US captives rated by AM Best continued their run of strong financial results in 2019, according to AM Best’s Market Segment Report, titled Commercial Market Dislocation Could Provide New Opportunities for Captives to Fill the Void.
The US captives AM Best rates generated pre-tax operating income of $918 million, the report said. Although this was down 16 percent from the $1.1 billion in earnings reported in 2018, it still represents a healthy profit, and outperformance relative to the commercial market, the rating agency added.
The captive composite’s most recent five-year period average combined ratio (after policyholder dividends) of 92.0 percent also compares favorably with the 100.8 percent posted by the commercial casualty composite.
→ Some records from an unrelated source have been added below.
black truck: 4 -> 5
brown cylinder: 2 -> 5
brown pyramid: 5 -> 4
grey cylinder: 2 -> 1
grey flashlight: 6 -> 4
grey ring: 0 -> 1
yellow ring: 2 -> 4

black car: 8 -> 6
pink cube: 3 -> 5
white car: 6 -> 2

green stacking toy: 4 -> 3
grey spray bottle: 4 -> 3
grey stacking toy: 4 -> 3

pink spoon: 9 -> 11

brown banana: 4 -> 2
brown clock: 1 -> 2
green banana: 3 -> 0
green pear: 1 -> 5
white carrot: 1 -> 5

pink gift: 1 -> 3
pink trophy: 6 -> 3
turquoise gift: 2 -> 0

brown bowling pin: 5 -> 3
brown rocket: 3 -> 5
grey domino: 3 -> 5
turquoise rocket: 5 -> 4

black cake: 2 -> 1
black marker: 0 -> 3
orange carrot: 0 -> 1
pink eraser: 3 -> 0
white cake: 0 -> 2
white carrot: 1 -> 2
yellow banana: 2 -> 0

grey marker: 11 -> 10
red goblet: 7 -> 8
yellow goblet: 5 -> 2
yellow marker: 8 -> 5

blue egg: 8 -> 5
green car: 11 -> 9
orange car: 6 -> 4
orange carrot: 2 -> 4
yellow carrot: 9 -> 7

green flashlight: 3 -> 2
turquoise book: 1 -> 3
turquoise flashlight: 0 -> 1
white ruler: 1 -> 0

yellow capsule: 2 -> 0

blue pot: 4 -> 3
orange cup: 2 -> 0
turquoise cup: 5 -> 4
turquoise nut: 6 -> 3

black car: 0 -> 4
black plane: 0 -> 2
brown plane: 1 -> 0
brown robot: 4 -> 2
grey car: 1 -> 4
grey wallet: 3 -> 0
Between 2015 and 2019, captives added $3.8 billion to their year-end surplus, while returning $4.4 billion in stockholder and policyholder dividends. That represented $8.2 billion in insurance cost savings that captives retained for their own organisations, AM Best said.
AM Best argued captives may use this cash to expand their coverages to new lines of business, especially where commercial rate increases have been greatest. These lines include employee benefits and medical stop loss, with companies keen to improve the overall health and well-being of workers and to cut overall medical costs, AM Best said.
“Rate increases for lines such as directors and officers, errors and omissions and commercial automobile may also spur captive interest and help reduce claims costs,” AM Best added.